「居酒屋」  三遊亭金馬(三代目)


 
★あらすじ★ 縄のれんを頭で分け居酒屋へ入ってきた客。醤油樽に腰掛け、店の小僧をからかいながら酒を飲み始める。

  「小僧さん お酒持ってきておくれ」
小僧 「へーい お酒は澄んだんですか、濁ったんですか」

  「おい、お前は人のガラを見るね。濁ったのなんか飲めるかよ、澄んだんだよ」
小僧 「へーい 上一升」

 「おい、ちょっと待てよ。一合でいいんだよ」
小僧 「へい、これは景気でございます」

酒が出てきて、小僧に勺をさせ飲み始める。
 「なんだかすっぱいね、この酒は。辛口、甘口の酒は随分飲んだけど、酸っぱ口の酒てのははじめてだ」
小僧 「名前があります」

 「何て言うんだ。甲正宗 頭にくるような名前だな」
小僧 「お魚、何にしますか」

 「何ができるんだ」
小僧 「できますものはつゆはしらたらこぶあんこうのようなもの、ぶりにおいもにすだこでございます エーイ」

 「おっそろしく早いな、しまいのエーイだけ分かった。真ん中の方はさっぱり分からねえ。ゆっくりもう一度やってみろ」
小僧はゆっくり繰り返す。
小僧 「今申したものは何でもできます。何にいたしますか」

 「今言ったものは何でもできるのか。じゃあすまないが、ようなものを一人前持って来い」
小僧 「そんなものできません。」

 「今、言ったじゃねえか。もう一ぺんやってみろ」
小僧 「できますものはつゆはしらたらこぶあんこうのようなもの・・ へへえ、これは口癖ですよ」

 「口癖でもいいから一人前持って来い。」
小僧 「壁に書いてあるものなら何でもできます」
 「一番最初の口の上てのは何だ。」

小僧 「口上です」
 「ああ、口上か、口上一人前持って来い」

小僧 「そんなものできません。その次ぎから何でもできます」
 「その次ぎ、何だい とせうけ てえのは、食ったことがねえな」

小僧 「どじょう汁です。肩の所に濁りがうってあります。いろは48文字濁りをうてば皆、音が変わります」
客は、い・ろ・ま・ぬ・などに濁りをうって言ってみろとからかい、小僧が真赤な顔で苦労するのを面白がる。
小僧 「棚に並んでいるものなら何でもできます。」

 「ぶる下がっている大きな口の魚は何だ。」
小僧 「あんこうでございます。鍋にいたしましてあんこう鍋」

 「その隣にしるし半纏着て、出刃包丁持って考えているのは何だ」
小僧 「あれはうちの番頭でございます。」

 「あれ一人前こしらえて来いよ。番こう鍋てえのをこしらえてくれ」

 収録:昭和63年1月
NHKラジオ「語り芸の世界」


       


 
★見聞録★  「金馬節」の分かり易い落語です。この噺は落語が下火だった時にレコード化され大ヒットするほどの人気を得ました。両面で6分ほどのSP盤だったそうです。
元来は「ずっこけ」の前半の部分ですが、金馬が一席物に仕上げました。居酒屋と言えば金馬で、今は現金馬もやりますが、先代の語り口が耳についてなかなか難しいと語っていました。

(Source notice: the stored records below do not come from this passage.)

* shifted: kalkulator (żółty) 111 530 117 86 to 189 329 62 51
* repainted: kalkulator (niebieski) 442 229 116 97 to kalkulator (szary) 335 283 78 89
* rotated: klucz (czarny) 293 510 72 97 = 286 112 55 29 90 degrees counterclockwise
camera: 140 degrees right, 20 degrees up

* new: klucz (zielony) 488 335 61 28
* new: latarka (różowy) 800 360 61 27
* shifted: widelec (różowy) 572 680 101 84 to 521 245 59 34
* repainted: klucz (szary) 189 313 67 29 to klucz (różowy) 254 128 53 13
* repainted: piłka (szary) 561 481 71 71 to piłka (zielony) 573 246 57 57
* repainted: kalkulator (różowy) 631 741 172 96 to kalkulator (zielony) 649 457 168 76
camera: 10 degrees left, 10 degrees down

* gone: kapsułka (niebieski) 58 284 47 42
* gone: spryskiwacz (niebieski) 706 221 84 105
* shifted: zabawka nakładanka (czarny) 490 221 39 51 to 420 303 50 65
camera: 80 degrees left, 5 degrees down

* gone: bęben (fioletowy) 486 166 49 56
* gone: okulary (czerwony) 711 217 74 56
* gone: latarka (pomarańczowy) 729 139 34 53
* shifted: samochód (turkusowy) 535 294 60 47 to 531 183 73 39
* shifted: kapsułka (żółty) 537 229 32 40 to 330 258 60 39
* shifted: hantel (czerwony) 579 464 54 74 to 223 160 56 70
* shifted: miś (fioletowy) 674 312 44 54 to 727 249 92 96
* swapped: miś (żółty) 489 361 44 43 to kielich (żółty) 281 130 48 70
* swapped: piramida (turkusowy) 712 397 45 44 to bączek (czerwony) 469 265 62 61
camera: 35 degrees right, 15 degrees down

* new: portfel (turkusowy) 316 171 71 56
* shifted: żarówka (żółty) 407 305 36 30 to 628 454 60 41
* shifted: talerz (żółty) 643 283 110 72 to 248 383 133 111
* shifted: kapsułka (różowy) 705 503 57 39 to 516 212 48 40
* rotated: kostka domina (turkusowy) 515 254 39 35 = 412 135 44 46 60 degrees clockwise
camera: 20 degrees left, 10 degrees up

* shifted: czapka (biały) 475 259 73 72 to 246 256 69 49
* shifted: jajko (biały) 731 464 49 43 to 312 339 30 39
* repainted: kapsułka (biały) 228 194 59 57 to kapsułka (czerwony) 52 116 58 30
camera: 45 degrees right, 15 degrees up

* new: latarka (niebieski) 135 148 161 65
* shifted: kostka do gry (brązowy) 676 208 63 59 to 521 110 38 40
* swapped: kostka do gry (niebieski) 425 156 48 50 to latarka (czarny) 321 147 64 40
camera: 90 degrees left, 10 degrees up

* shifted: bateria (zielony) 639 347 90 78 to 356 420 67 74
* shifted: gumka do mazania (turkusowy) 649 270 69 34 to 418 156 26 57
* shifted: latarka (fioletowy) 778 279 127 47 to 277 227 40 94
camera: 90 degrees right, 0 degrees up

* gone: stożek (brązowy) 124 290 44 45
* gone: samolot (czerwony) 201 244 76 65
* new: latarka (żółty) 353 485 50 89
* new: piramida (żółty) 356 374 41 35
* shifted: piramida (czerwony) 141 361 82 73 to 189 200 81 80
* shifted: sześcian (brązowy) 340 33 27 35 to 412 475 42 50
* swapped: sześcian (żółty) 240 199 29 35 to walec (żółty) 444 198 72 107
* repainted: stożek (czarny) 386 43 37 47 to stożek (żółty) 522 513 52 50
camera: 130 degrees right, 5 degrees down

三遊亭金馬(3代目)は東宝の専属となり、東宝名人会など東宝系以外の寄席には上がらなかったそうです。
薮入り」「孝行糖」など面白く、聞きやすい落語でしたので子どもの頃はずいぶんラジオで楽しみました。

小僧をつまみにしてからかいながら酒を飲む客ですが、何も食べずに4杯(合)目に入っています。これでは体に良くないと、今回は余計なことを考えて聞いてしまいました。